In the political history of contemporary India, it is not unusual for a ruling party, helmed by a popular prime minister, to face an electoral defeat in a state assembly election shortly after a Lok Sabha victory. Indira Gandhi had lost two Congress strongholds—Andhra Pradesh and Karnataka—in 1983 and subsequently her son, Rajiv Gandhi, who won a humongous mandate in 1984, got a drubbing in Haryana in 1987. Even the nDA government of Atal Behari Vajpayee had famously lost Delhi, Rajasthan and Madhya Pradesh in 1998 over the ‘onion crisis’ within a few months of hav ing come to power at the Centre.
How is it, then, that the drubbing the BJP got in the recent Bihar assembly election is being seen as such a big blow to Narendra Modi?

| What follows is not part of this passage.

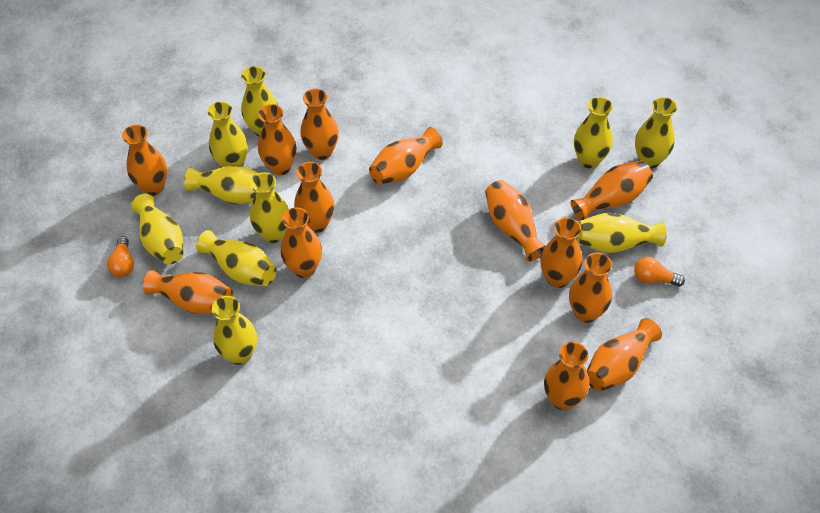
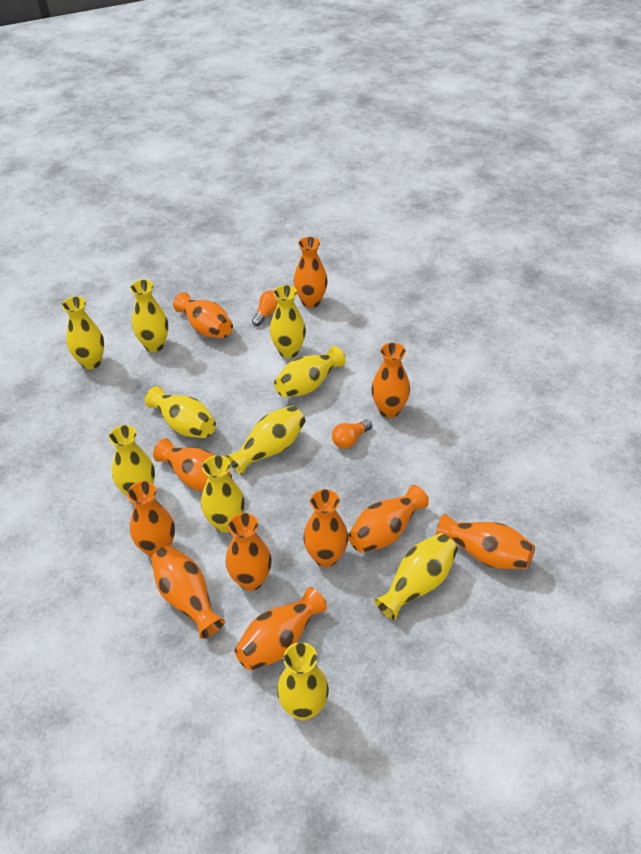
orange vase: 13 -> 11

Political analysts cite several reasons and explain why the results are being seen as a debacle for the BJP and more importantly, a major setback for the prime minister. Unlike his predecessors, both in the BJP and in the Congress, Narendra Modi had made himself the sole face of the party in all the five assembly polls it fought since the NDA came to power in Delhi in 2014. Of these, the BJP had won three states, but lost two—Delhi and Bihar. Therefore, it is natural that for both victory and defeat, Modi will be held responsible. The defeat in Delhi was stunning—it almost wiped out the BJP from the state. The beneficiary, however, was not only Arvind Kejriwal’s Aam Aadmi Party; in its own way it also helped non-BJP opposition parties—which had till then been in a deep sulk, smarting from their near wipe-out in 2014—take heart.